When news surfaced that Michael Ovitz, the once powerful boss of Creative Artists Agency, was planning to open a management company with two of the hottest young personal managers in show business, it sent shock waves through Hollywood.
Suddenly Ovitz, who had been fired from the presidency of Walt Disney Co., was poised to make a high-profile comeback as a power player with partners who controlled such stars as Cameron Diaz and Leonardo DiCaprio.
"The day that Ovitz makes that move into Hollywood as a management company and does all the work of an agent, it's going to start a war," said Vince Gerardis, a former agent who runs the Los Angeles office of a literary management company, Created By, which specializes in science fiction.
But why would an executive who became Hollywood's top talent agent want to become a manager?
Ovitz declined to comment, but for many people in Hollywood, the answer is simple. These days, managers, not agents, have moved to the center of the action in Hollywood.
"He's coming in at the beginning," said Joan Hyler, a former agent who is now a manager. "He correctly knows the temperature of the times. I think he will transform personal management just as he did the talent agency business."
The key is in the product itself. Unlike agents, managers can establish partnerships with their clients to become producers of their TV programs and films. That means millions of dollars in production revenues go to them instead of outside producers.
"It's a bona fide way of creating great wealth," Hyler said.
And unlike an agent's standard 10 percent commission, a manager's fee can soar to 15 percent, sometimes 25 percent. There even have been instances in which half of a client's check has gone to a manager.
Talent agents, unlike managers, are licensed by the state of California and only agents can make employment deals. But they claim that managers are poaching on their turf.
"That's illegal," said one agency official. "They are supposed to guide a career but when they procure employment, they are interfering in our business."
It may be illegal, but such transgressions are the way business is being done in Hollywood, where not only personal managers make deals but so do entertainment attorneys.
"The laws serve a good purpose, but it ignores the realities of the entertainment industry," said attorney Rick Joseph. "If there weren't managers and lawyers making deals, a lot of young talent wouldn't have any representation."
Because he controls top stars, a manager can leverage himself into a production position, even if he is not qualified. Managers also can shop for the best deal not for the client, but for themselves.
"We have allowed this infection to afflict the business," said a TV producer who declined to be named. "Actors and writers and directors are being sold down the river by people who are paid to represent their best interests."
Such tactics have become the focal point of a $100 million lawsuit filed by Garry Shandling against his former manager Brad Grey, whose long client list of top stars has made him one of the most powerful managers and producers in Hollywood.

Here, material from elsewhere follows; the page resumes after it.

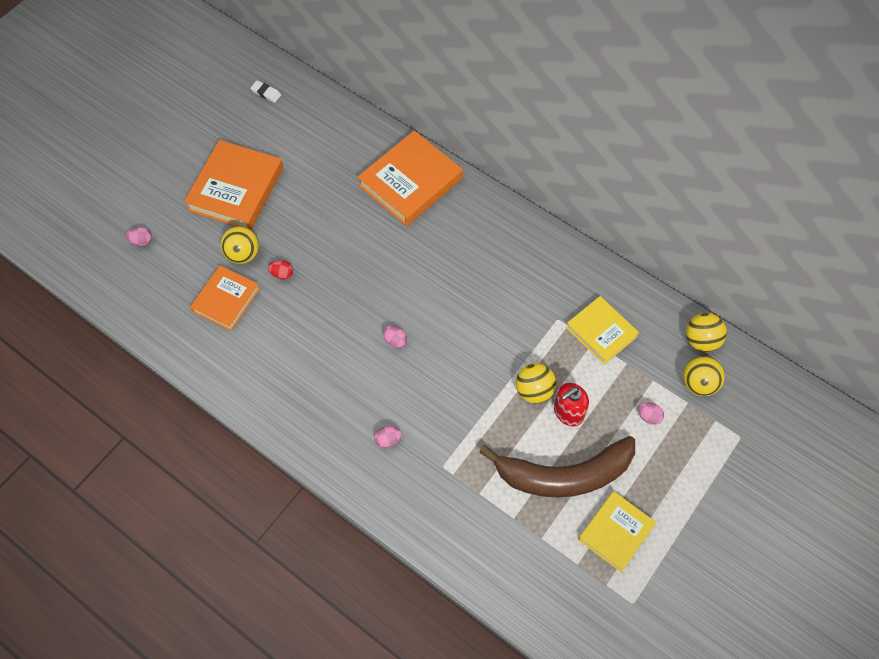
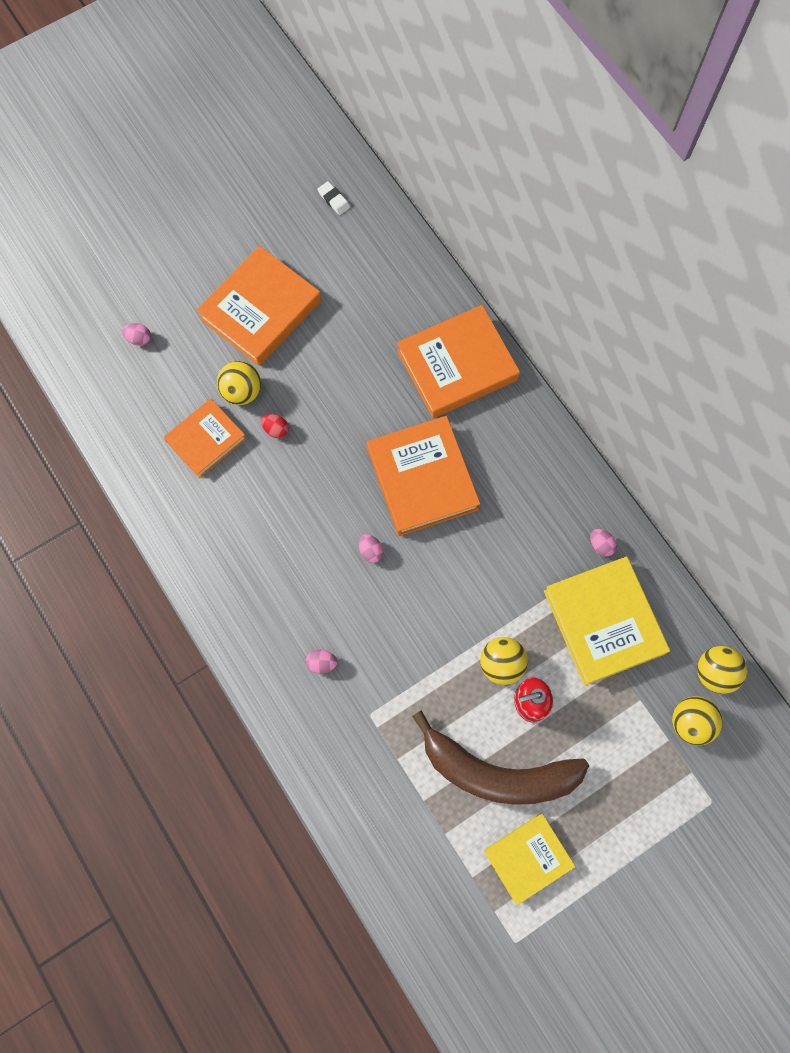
camera: 20 degrees right, 10 degrees up
(415, 273) = (422, 479): none -> orange book
(601, 332) = (604, 622): yellow book -> yellow book, size x1.58
(648, 416) = (617, 740): pink egg -> pink egg (601, 545)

At one point, Grey had eight TV series on the air, including two current shows, "NewsRadio," which starred his client Phil Hartman, and "Politically Incorrect," which stars another client, Bill Maher.
Grey also was executive producer of "The Wedding Singer," which starred his client Adam Sandler.
In his suit, Shandling alleges that Grey hurt "The Larry Sanders Show" by raiding its staff of writers for "NewsRadio."
Moreover, the suit alleges that Grey, as Shandling's manager, negotiated excessive fees for himself and did little as a producer.
Grey, who declined comment, has denied the charges and filed a $10 million counter suit charging Shandling with causing delays and firing valuable writers. Shandling declined comment.
Jose Millan, California state labor commissioner, said through a spokesman that he has no jurisdiction to regulate personal managers. Even so, if a personal manager were caught obtaining employment for a client, he or she would be forced to return all commissions to the client, according to California law.
Why have personal managers gained such clout? They filled a void.
"Agents abdicated a certain aspect of the business, personal guidance for the client," said one former agent turned manager. "They have created a role for the managers."
The key attraction is the personal attention a manager gives his client. That can be accomplished because managers have small client lists and are willing to gamble on young stars whose careers have not yet taken off.
"In the late '80s and early '90s, managers went to film schools and Sundance (film festival) and signed people who none of the big agencies would touch," said Hyler. "They were too busy with the Stallones and Schwarzeneggers."
Entertainment attorney Joseph said managers surfaced because many young performers can't get agents until they become successful. "Agents don't want to know about talent until they reach a certain level," he said. "They don't want to know about a band until they have a record deal."
A TV producer who specializes in movies of the week said managers are often helpful in jump-starting careers that have stalled, something that a busy agent might not be able to do. "If you are stuck in the mud and someone gets you out, it is worth paying them their percentage," he said.
Ironically, managers' and agents' goals are supposed to be similar the client's career and most work together for that goal.
"The optimum is that you all work in concert the lawyer, the business manager, the agent, the manager to create the best circumstance for the client," said another former agent turned manager who asked not to be named. "It breaks down when one party is not doing his job and that creates the friction."